La medicina integrata suggerisce nel paziente con alterazione della DAO di sospendere almeno per un mese alimenti istamina-liberatori con successiva reintroduzione in quantità minime infinitesimali osservando le possibili reazioni e di supportare l’attività di DAO anche con nutraceutica o la PEA (palmitoiletanolamide) che controlla l’istamina endogena, i già citati ingredienti Vitamina C e B6, rame e zinco e i nutrienti per il gene MTHFR (MetilenTetraHydroFolatoReduttasi), ovvero lipofeina, L-metilfolato, ipotaurina, magnesio e zinco.

La tiroide

Dialoga con l’intestino, agisce sulle molecole circolanti, correla in maniera importante con la fisiologia a livello ginecologico e con l’apparato sessuale, impatta sul cortisolo e lo stress, influenza la funzione cardiaca: sono alcune delle principali funzioni svolte dalla tiroide.

In contesti di patologia, spesso sono trascurati alcuni fattori trigger importanti: «Ad esempio nell’ipertiroidismo – precisa Irene Pacetti, specialista in Medicina Interna, perfezionata in Medicina Biontegrata presso l’Università di Chieti e naturopata – giocano un ruolo importante gli acidi grassi bassi, l’affaticamento surrenale, la sindrome dell’intestino irritabile che si sommano alle cause dirette e al quadro sistemico riferito all’uso di farmaci e/o di altre cause che possono interferire con l’equilibrio della ghiandola stessa. Quando la tiroide sfarfalla non sono da sottovalutare i segnali sfumati, tra cui abbassamento della temperatura basale, aumento del peso, rialzo dell’assetto lipidico (colesterolo), secchezza della cute, astenia, alterazione cardiovascolare. Specificatamente per l’ipertiroidismo ansia, nervosismo, incremento della funzionalità cardiaca e pressione arteriosa, tremori, sudorazione, alterazione del ciclo mestruale e nell’uomo disfunzione erettile e eiaculazione precoce».

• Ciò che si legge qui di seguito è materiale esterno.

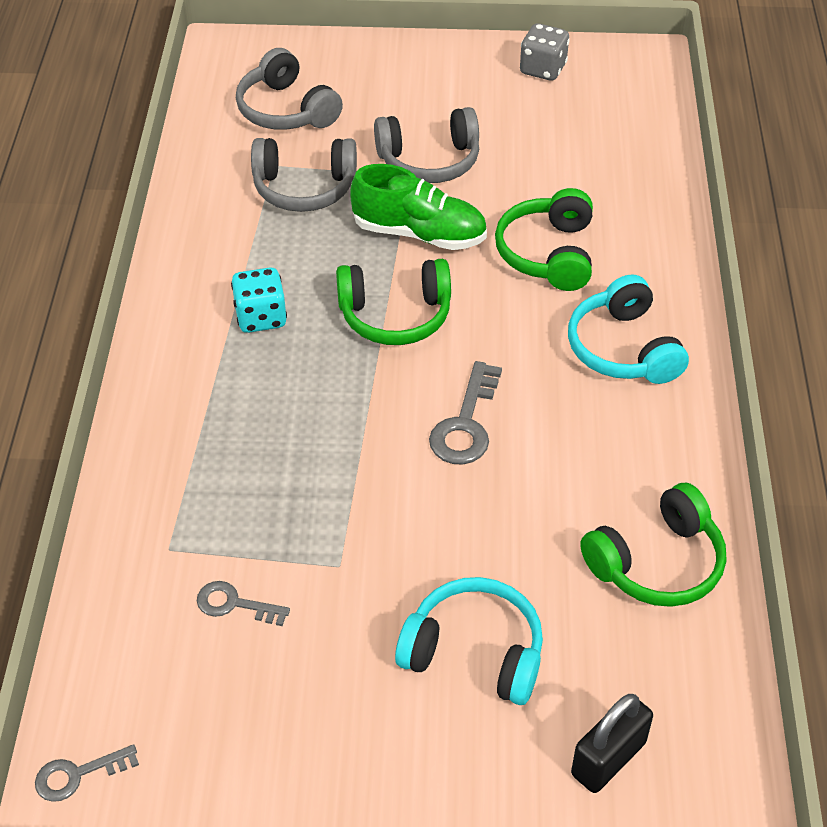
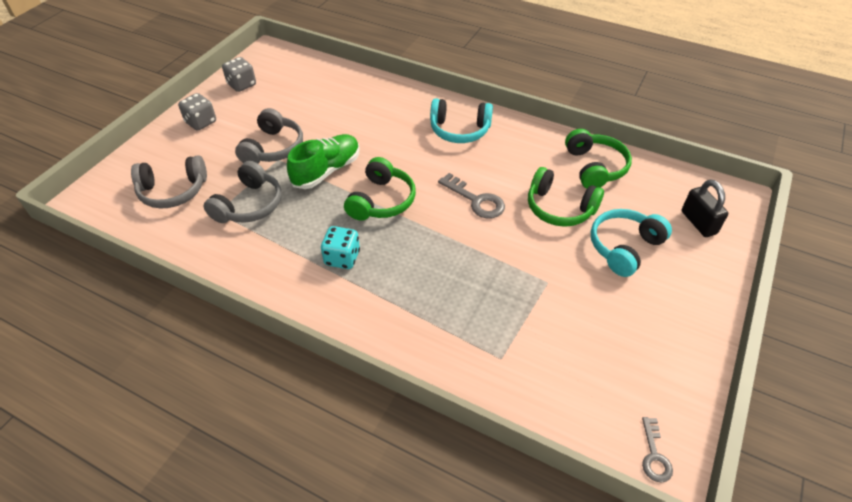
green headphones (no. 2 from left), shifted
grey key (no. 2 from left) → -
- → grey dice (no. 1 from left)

Dal punto di vista diagnostico oltre all’approccio di base, con i dosaggi di TSH, FT3 e FT4, la valutazione degli anticorpo, darebbe importante richiedere anche il dosaggio di rT3 (triiodotironina inversa) e una ecografia anche nel paso in cui vi sia un sospetto clinico in assenza si alterazioni di TSH.

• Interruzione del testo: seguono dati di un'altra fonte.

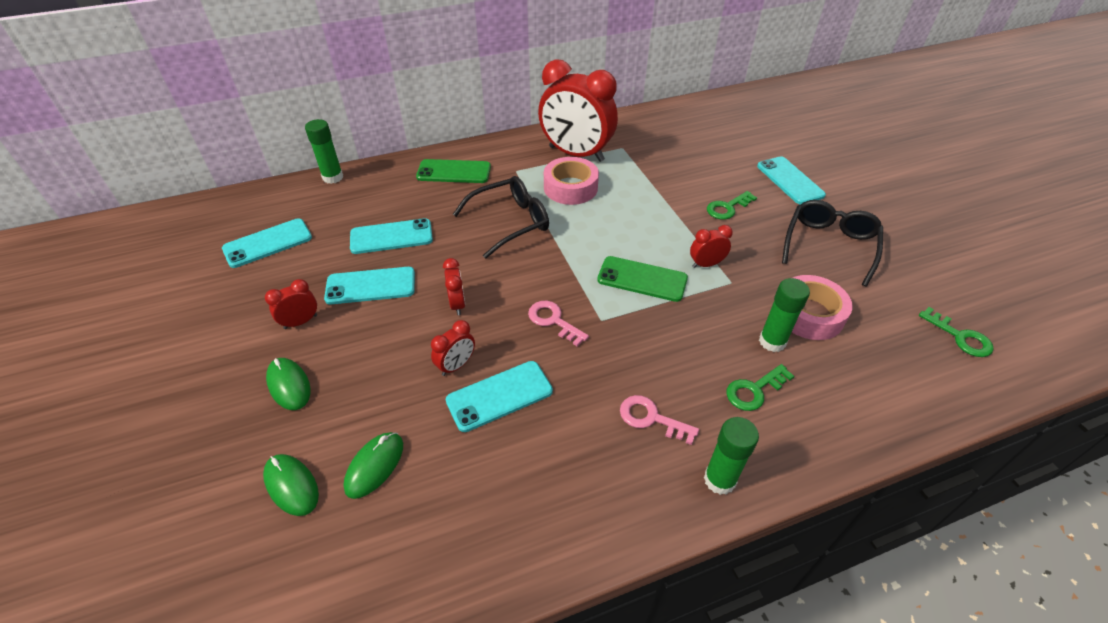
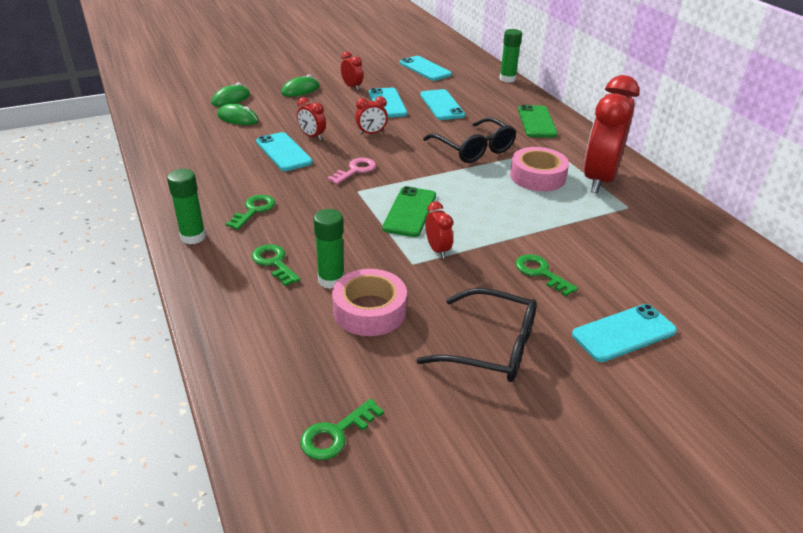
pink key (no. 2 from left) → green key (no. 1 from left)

«L’approccio integrato – conclude la dottoressa – prevede un trattamento a “tre fasi”: terapia mirata, funzionale al contesto clinico (iper o ipotiroidismo), drenaggio con tropismo diretto in prevalenza, e una terapia di terreno definita in base alle caratteristiche costituzionali del paziente, alle cause eziologiche coinvolte, alla focalizzazione delle lesioni. In conclusione, il TSH non è il solo indicatore da prendere in considerazione, il paziente va inquadrato correttamente in termini di età, sesso: fattori che, in caso di segni di squilibro dovranno governare le strategie terapeutiche di prevenzione e trattamento senza dimenticare di spingere lo sguardo oltre la malattia, considerando ad esempio la “qualità” e il topo di cibo, la qualità dell’aria, della respirazione e del sonno, la gestione dello stress, le relazioni affettive e sociali, il contesto di vita complessivo e la circadianità dei suoi ritmi, l’attività fisica».